Les travaux de modélisation menés dans le cadre du projet Perspectives énergétiques canadiennes suggèrent que ces prix devraient atteindre 300 $ par tCO2e si le Québec agissait unilatéralement. Cela ajouterait environ 66 ¢ par litre d’essence d’ici 2030.

Les inquiétudes concernant la surallocation des quotas d’émission sur le marché du carbone, bien que non négligeables, semblent également de plus en plus exagérées. Par exemple, l’étude de la Chaire de gestion du secteur de l’énergie de HEC Montréal à laquelle Mme Grammond fait référence prévoyait que les prix du marché du carbone seraient de 25 $US par tCO2e en 2024-2026 alors qu’ils ont déjà atteint 42 $US (57 $CA) lors de la vente aux enchères de février. Cela indique que l’offre des droits d’émission est moins importante que prévu dans l’étude. En réalité, les prix du marché du carbone sont influencés par un certain nombre de facteurs. Un facteur qui peut contribuer à expliquer la hausse significative des prix depuis 2021 est l’entrée en vigueur d’un objectif beaucoup plus important de réduction des émissions à l’horizon 2030 en Californie.

Québec et Colombie-Britannique

Il peut également être trompeur de se concentrer sur les prix. Qu’en est-il des tendances en matière d’émissions ? La meilleure comparaison est celle entre le Québec et la Colombie-Britannique, une province qui dépend également beaucoup de l’hydroélectricité. Les données sur les émissions tirées du Rapport d’inventaire national du Canada indiquent qu’en 2020, les émissions ont diminué au Québec et en Colombie-Britannique depuis 2008 – l’année où la taxe carbone de la Colombie-Britannique a été introduite – de 11 % et de 5 %, respectivement. Ces chiffres sont surprenants, car la taxe carbone de la Colombie-Britannique, sans incidence sur les recettes, a servi de modèle à la politique fédérale canadienne.

Alors que la Colombie-Britannique a dû abandonner son objectif de réduction des émissions pour 2020, le Québec l’a même dépassé si l’on tient compte des droits d’émissions achetés par les entreprises québécoises à leurs homologues californiennes.
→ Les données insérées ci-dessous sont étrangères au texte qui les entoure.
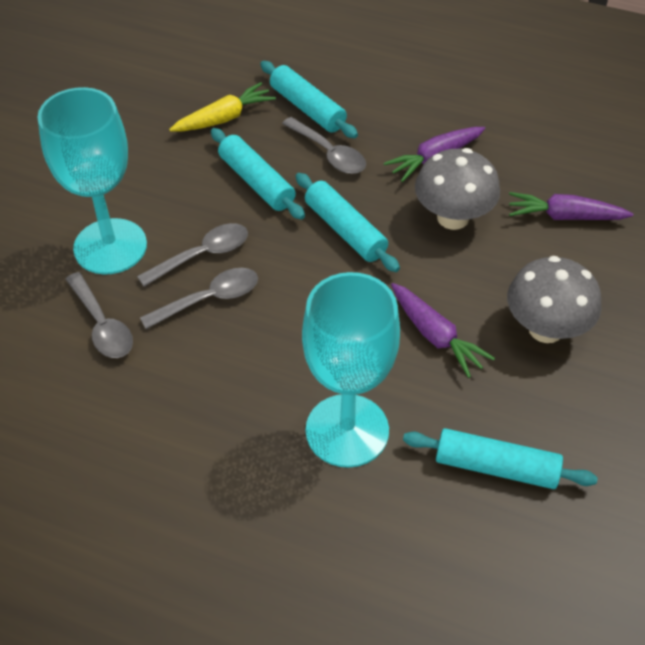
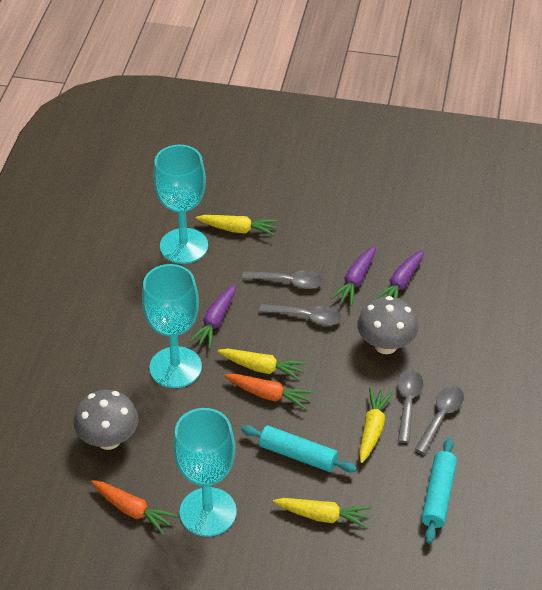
orange carrot: 0 -> 2
turquoise goblet: 2 -> 3
turquoise rolling pin: 4 -> 2
yellow carrot: 1 -> 4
Dans l’ensemble, le Québec peut être fier de la performance de son marché du carbone, même si des améliorations sont bien sûr possibles. Il serait peut-être utile de recycler une partie des recettes générées et de trouver des mesures efficaces pour dépenser le surplus. Par exemple, remanier le programme Roulez Vert pour cibler les résidants à faible revenu ou financer les transports en commun. Mais si la politique climatique fédérale est un bon début, le reste du Canada devrait s’inspirer du Québec pour parvenir à une décarbonisation plus profonde.